This court reversed and remanded pursuant to People v. Maltimore, 161 Ill.2d 535, 207 Ill.Dec. 355, 647 N.E.2d 586 (1995) (supervisory order), in which our supreme court vacated our earlier decision in that matter (see People v. Maltimore, 268 Ill. App.3d 532, 205 Ill.Dec. 922, 644 N.E.2d 478 (1994)) and remanded the case to the circuit court of Madison County for the filing of a new motion to reduce sentence. Rhoades II, order at 4. We reasoned, "Under Rule 604(d) a trial court has an obligation to appoint counsel except in situations where a defendant `affirmatively, knowingly, and intelligently waives appointment of counsel.'" Rhoades II, order at 4-5 (quoting People v. Ledbetter, 174 Ill.App.3d 234, 238, 123 Ill.Dec. 830, 528 N.E.2d 375, 378 (1988)). This court could not find, as the State had argued, that defendant's actions were tantamount to a waiver of counsel. This court reversed the order of the circuit court of Bond County denying the motion to reduce sentence, and we remanded the cause to the circuit court in order to determine if defendant desired counsel and, if so and if defendant was found to be indigent, for the appointment of counsel and further proceedings in strict compliance with Rule 604(d). Rhoades II, order at 5.

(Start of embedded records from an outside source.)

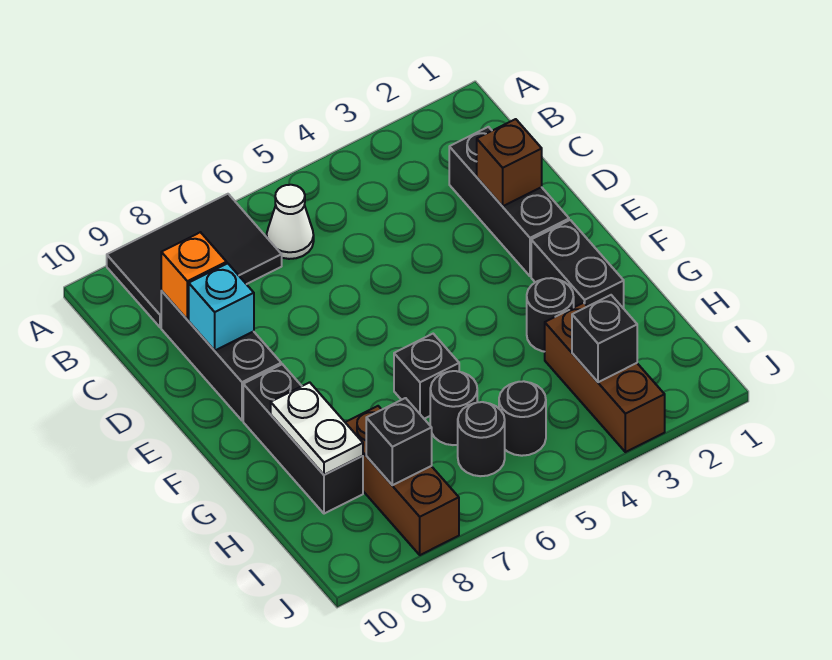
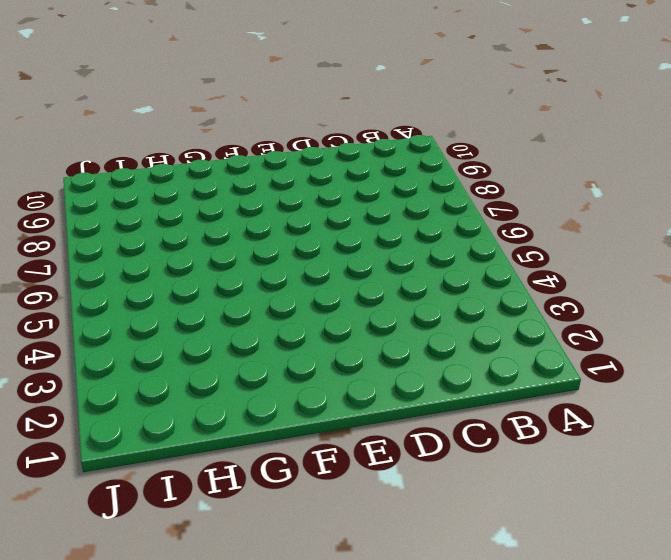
none -> black tile A7:B9 level 1
none -> white cone B6 level 1
none -> black brick C2:E2 level 1

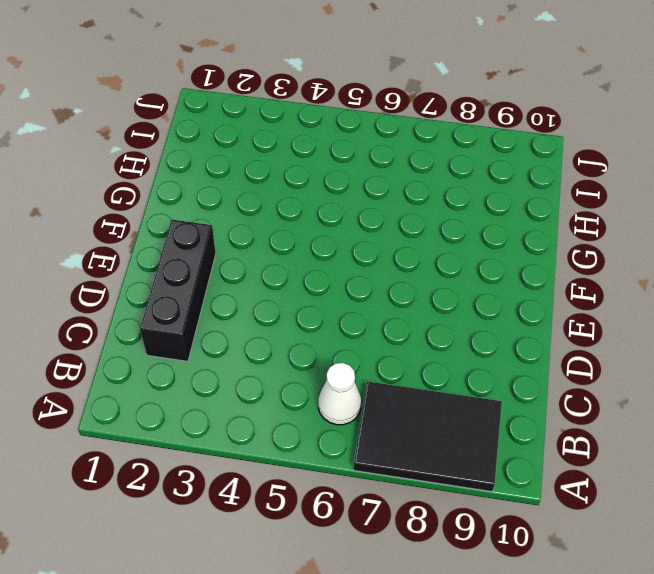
none -> black brick C9:E9 level 1
none -> black brick F2:G2 level 1
none -> black brick F9:H9 level 1

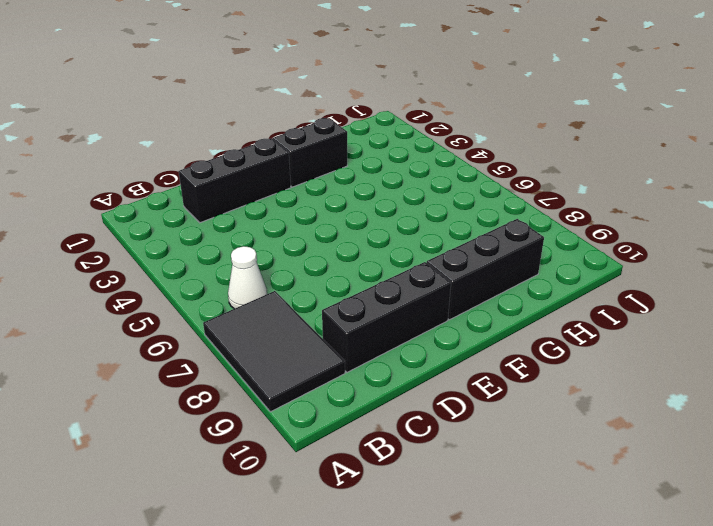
none -> black round brick G3 level 1
none -> black brick G6 level 1
none -> brown brick H3:J3 level 1

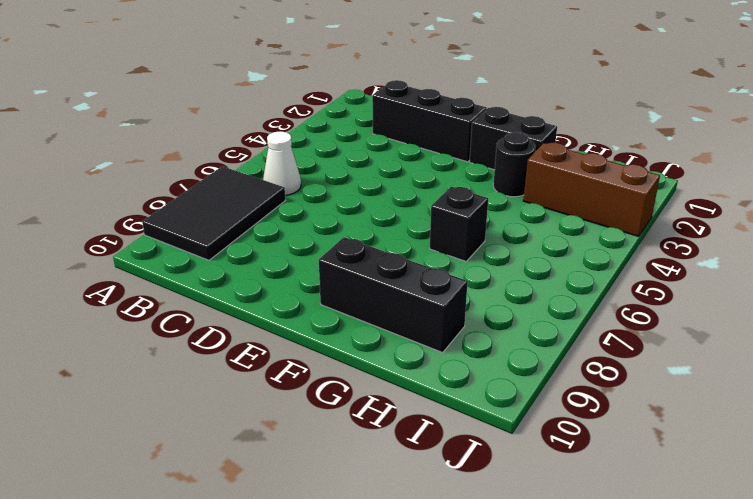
none -> black brick C9:E9 level 1
none -> black round brick H6 level 1
none -> brown brick H8:J8 level 1

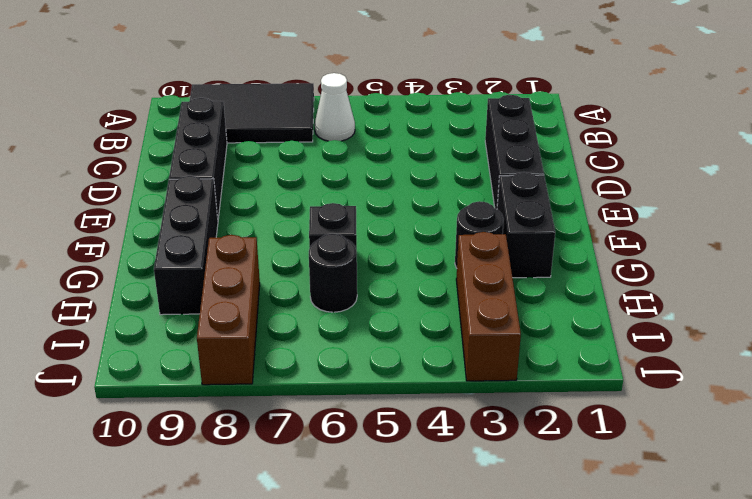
none -> black round brick I5 level 1
none -> black round brick I6 level 1
none -> orange brick C9 level 2

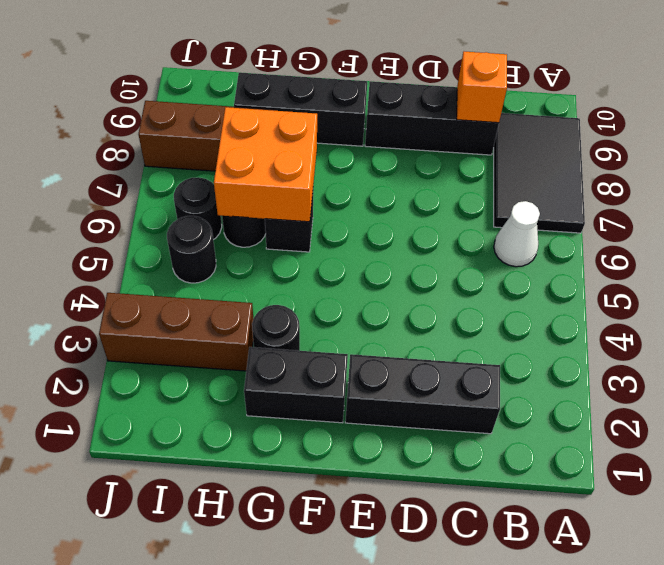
orange brick G6:H7 level 2 -> none
none -> brown brick D2 level 2
none -> cyan brick D9 level 2
none -> white plate G9:H9 level 2

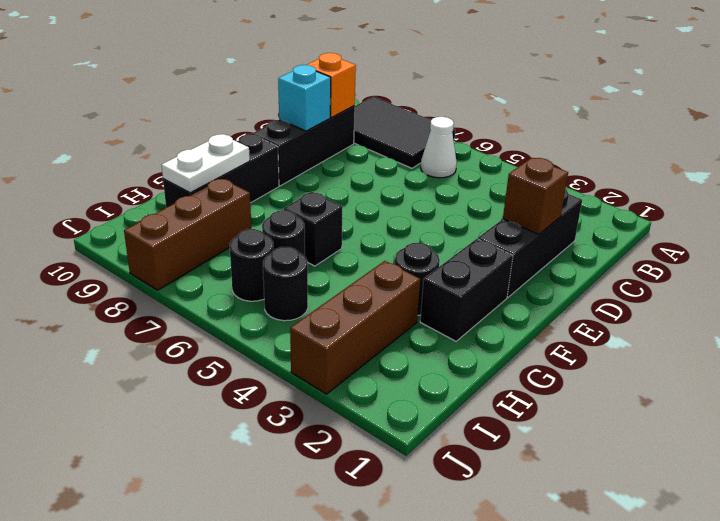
none -> black brick I3 level 2
none -> black brick I8 level 2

On remand, on December 26, 1996, defense counsel filed a motion to withdraw the guilty plea. Defense counsel also filed a certificate of compliance with Supreme Court Rule 604(d) (145 Ill.2d R. 604(d)). The State filed a motion to dismiss alleging that the motion to withdraw the guilty plea was not timely filed and that this court's decision applied only to the previously filed motion to reduce sentence.

On April 24, 1997, defense counsel filed an amended motion to withdraw the guilty plea and/or to reduce sentence. Defense counsel filed another Rule 604(d) certificate on April 24, 1997. The court allowed the State's motion to dismiss as it related to the motion to withdraw the guilty plea, on the basis that the motion was not filed within 30 days of sentencing as required by Rule 604(d). The court stated, however, that the parties would be allowed to present an offer of proof on the motion to withdraw the guilty plea.

On December 4, 1998, a hearing was held on the motion to reduce sentence, and an offer of proof was presented on the motion to withdraw the guilty plea. The court reiterated its ruling denying the motion to withdraw the guilty plea because the motion was not timely filed. The court found that the sentence was negotiated in all respects within the range allowed by law, and the court denied the motion to reduce sentence.

On this appeal, defendant contends that the circuit court's...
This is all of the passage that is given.